*** Block opens ***

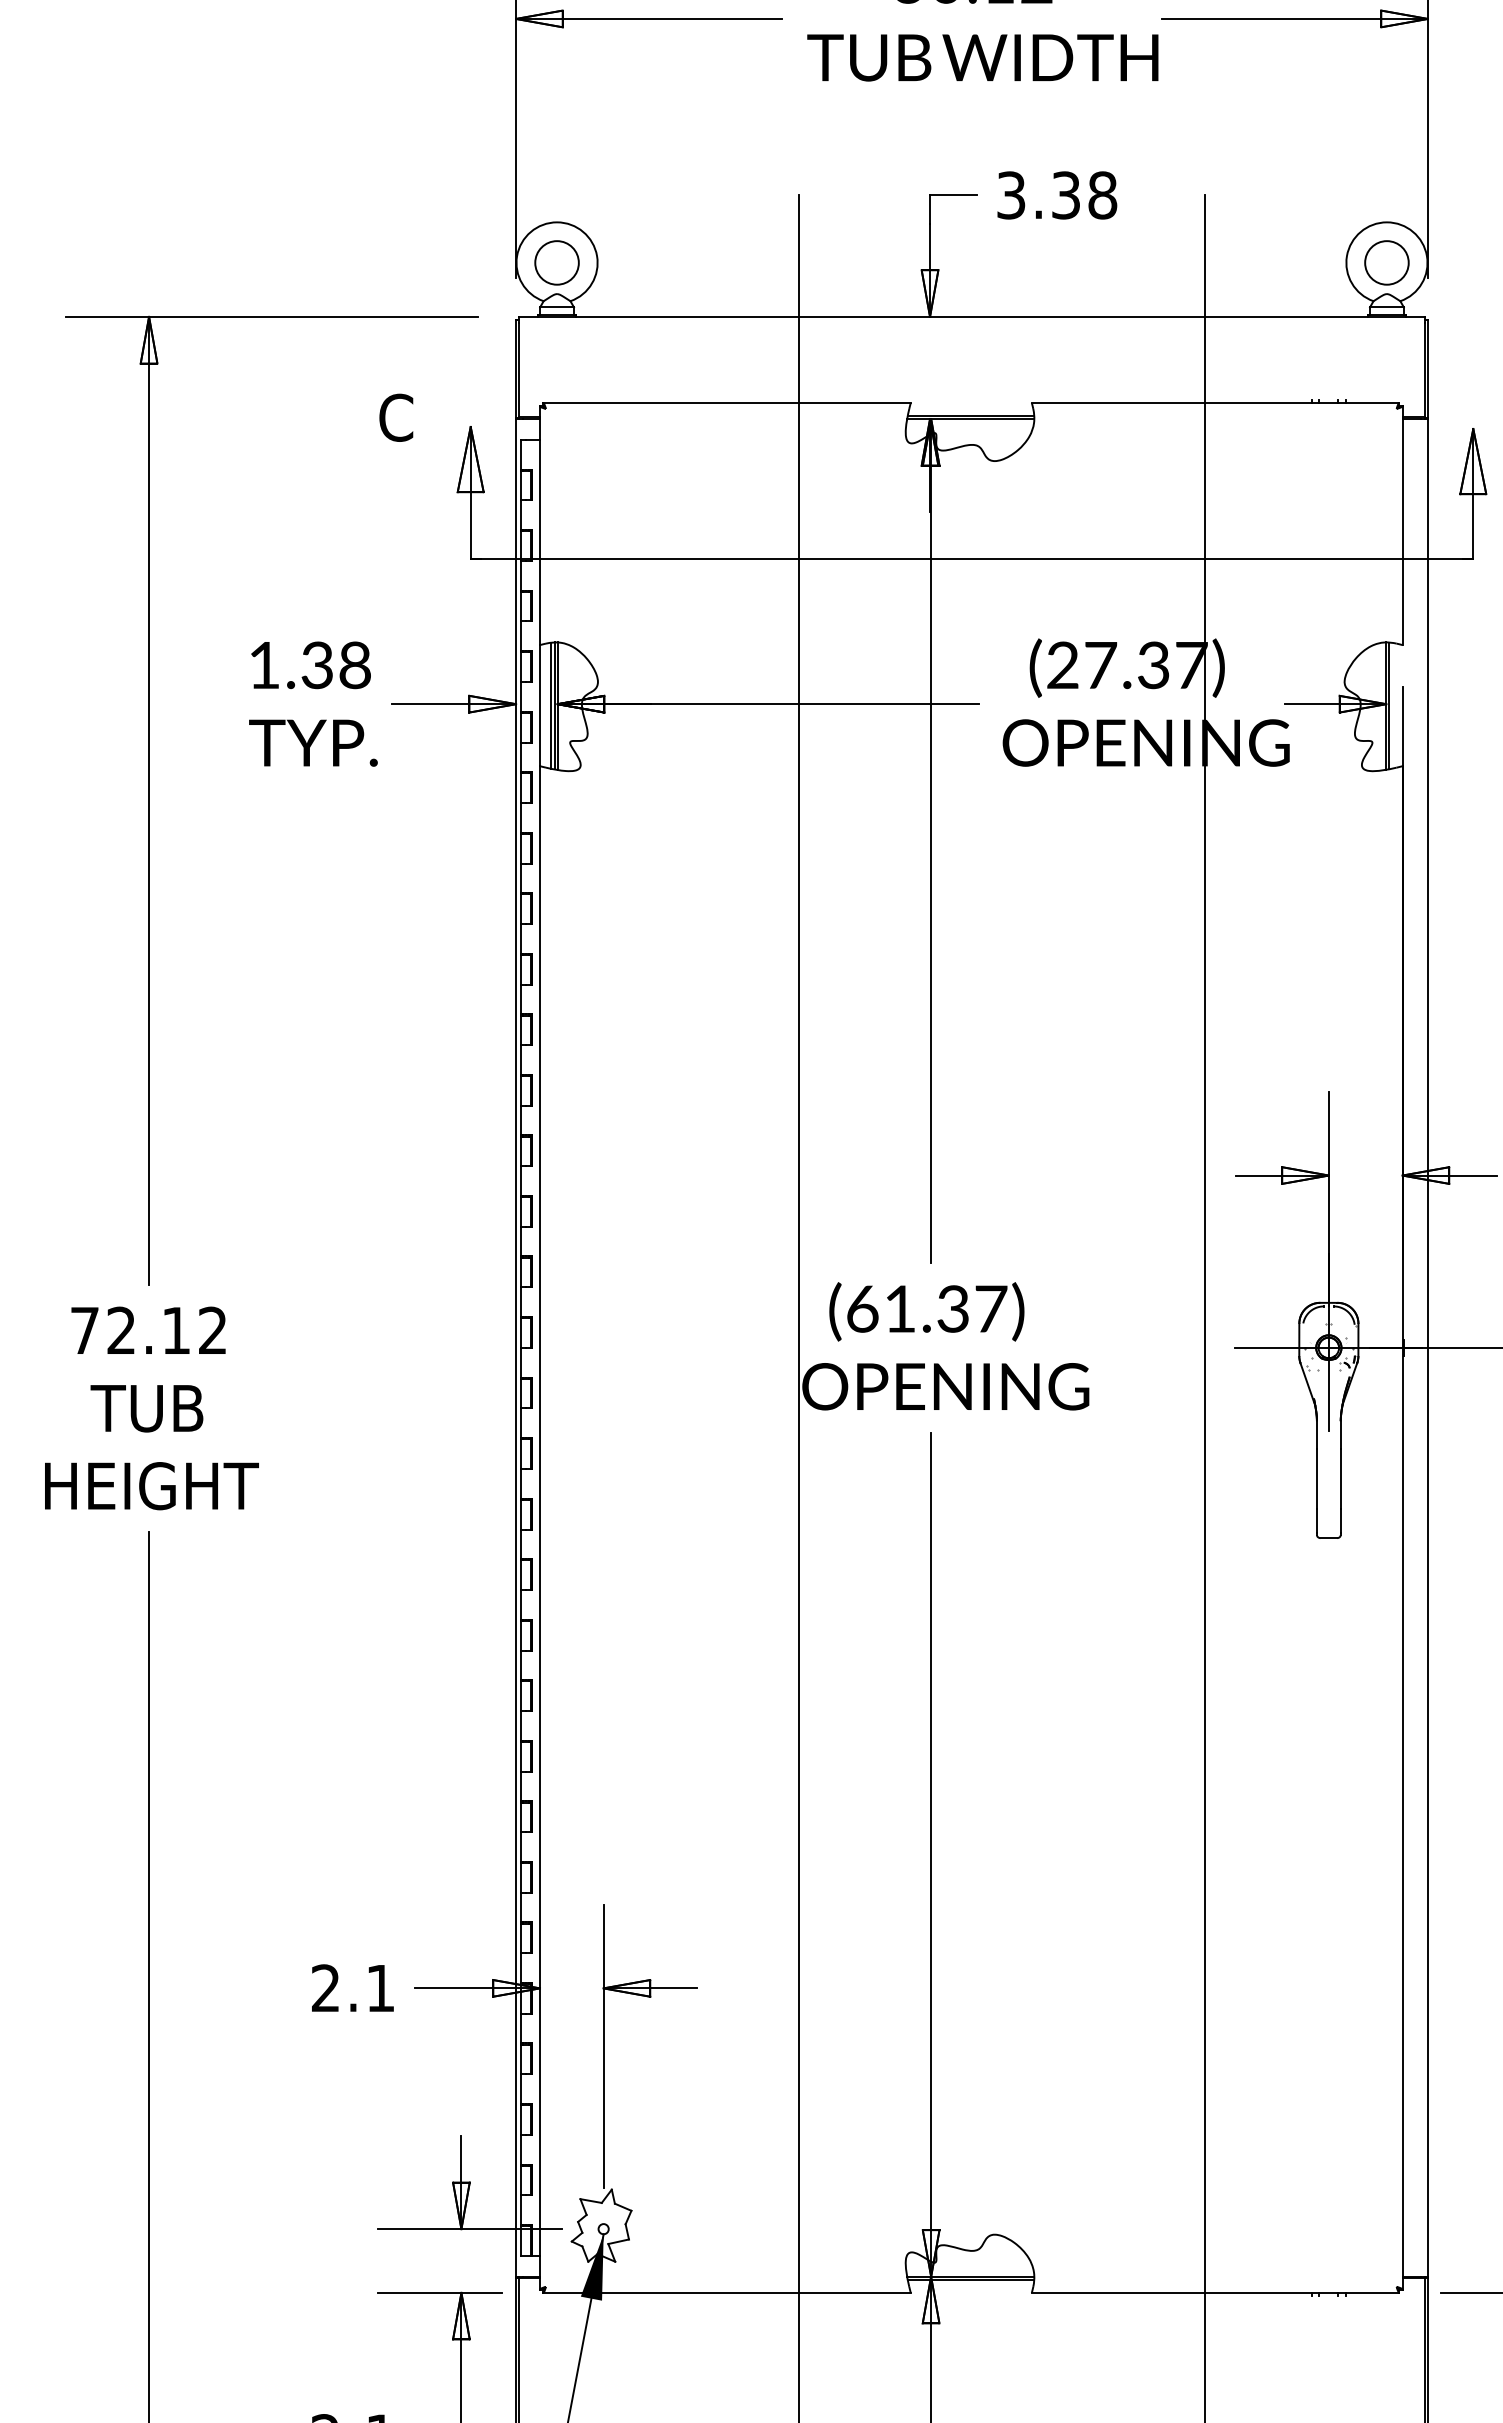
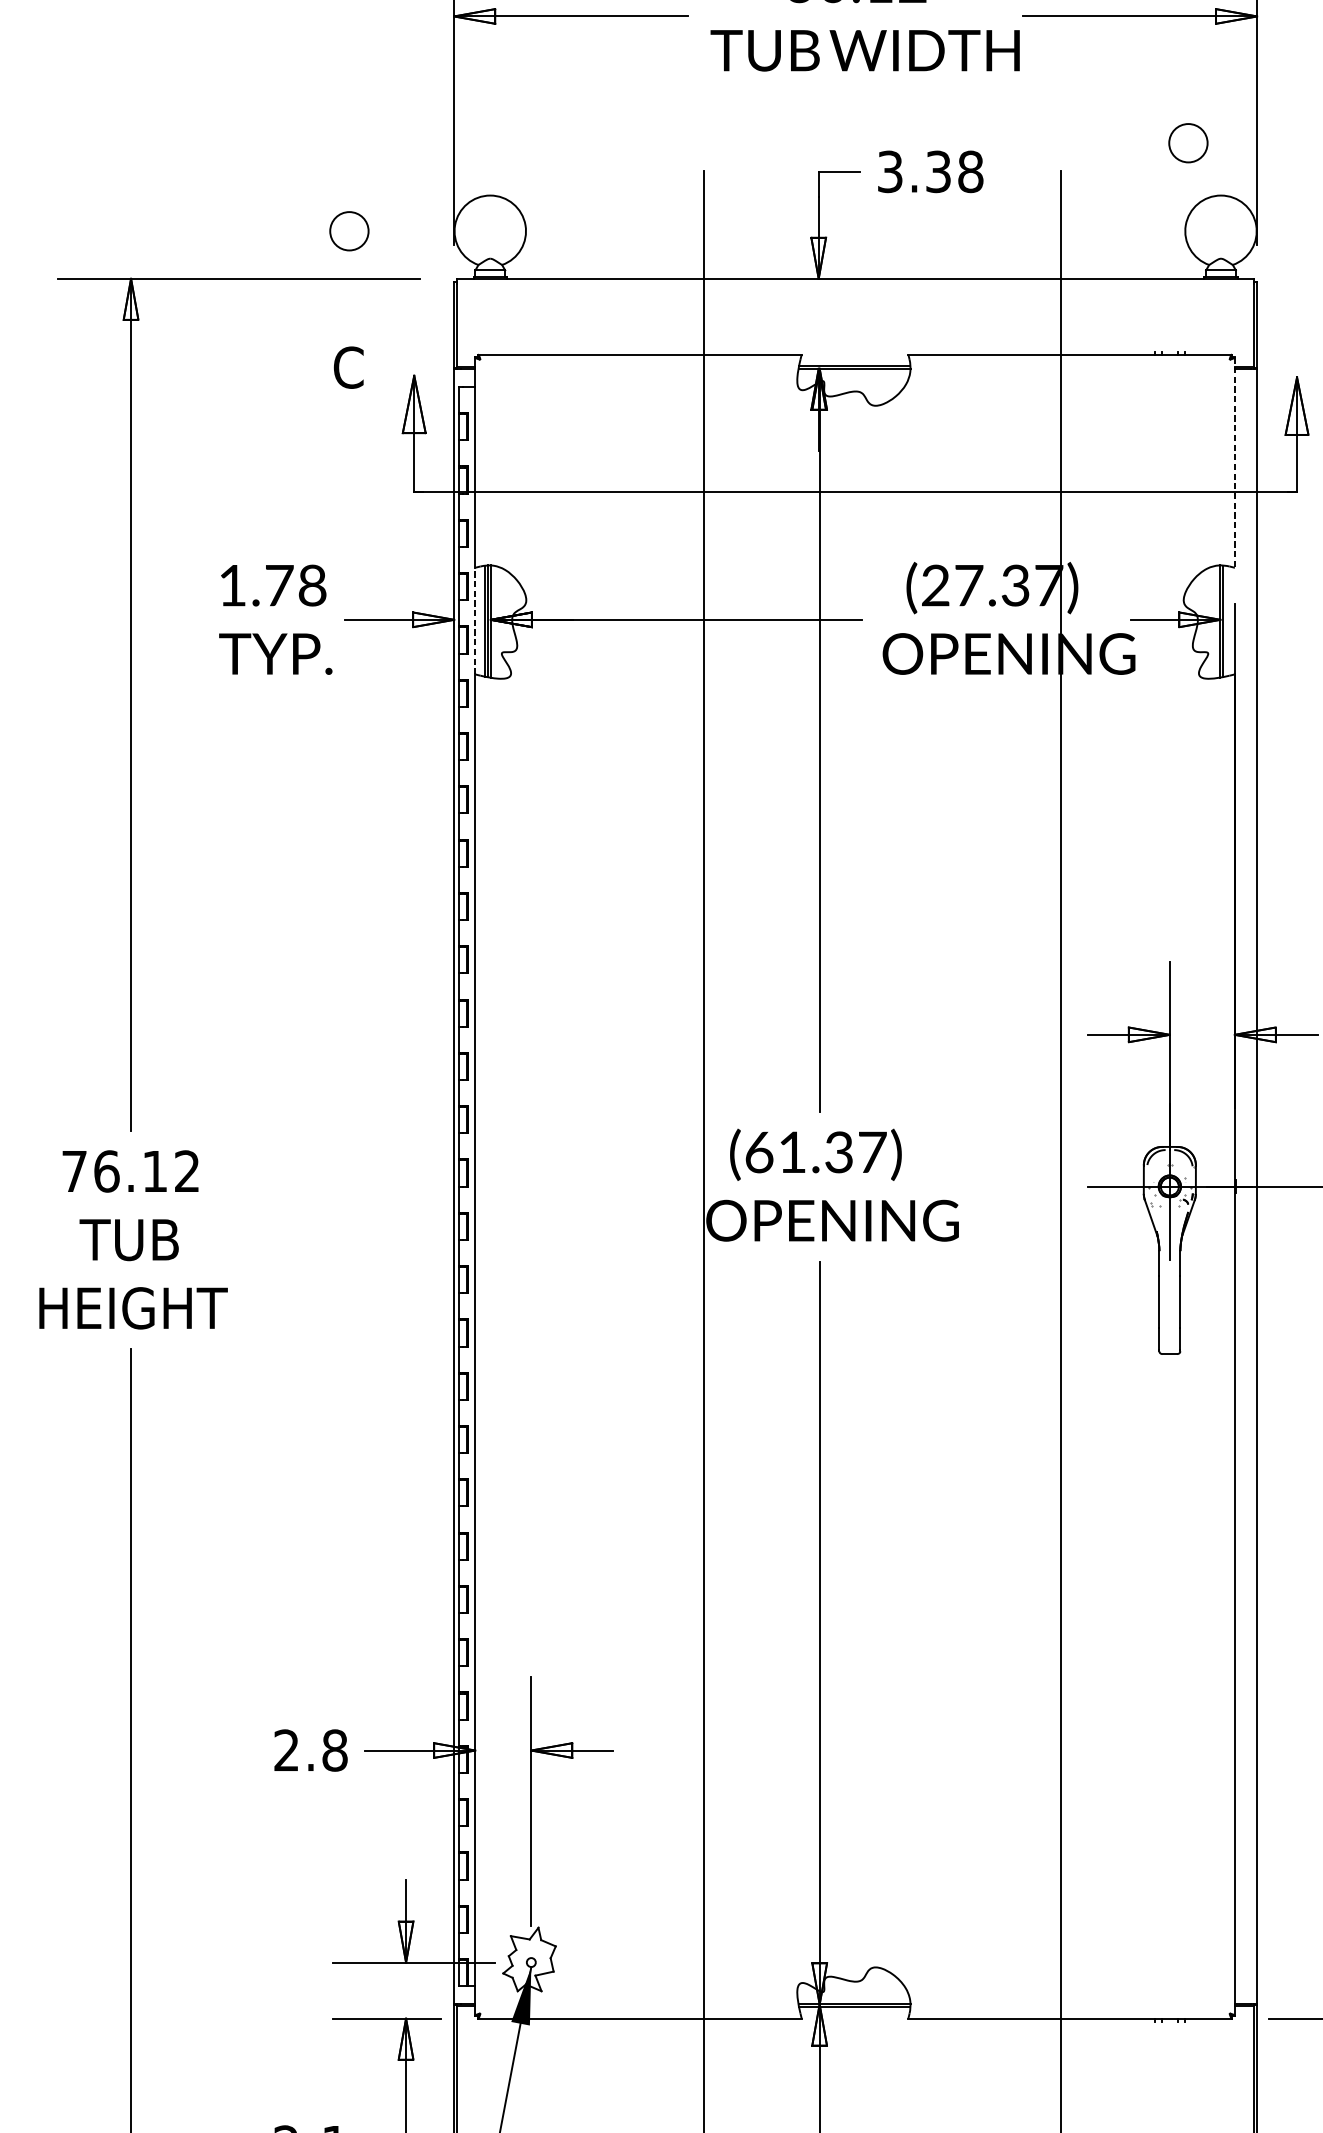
circle: (556, 262) -> (348, 230), moved
circle: (1386, 262) -> (1188, 142), moved
line: (1402, 526) -> (1234, 463), solid -> dashed
text: (317, 665) -> (279, 585), 1.38 -> 1.78
line: (539, 705) -> (474, 620), solid -> dashed
text: (121, 1330) -> (106, 1171), 72.12 -> 76.12
text: (380, 1988) -> (334, 1750), 2.1 -> 2.8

*** Block closes ***

| ASSIGNED TASK |
Every line above that holds "solid" counts once; state the total and nothing else.

| TASK OUTPUT |
2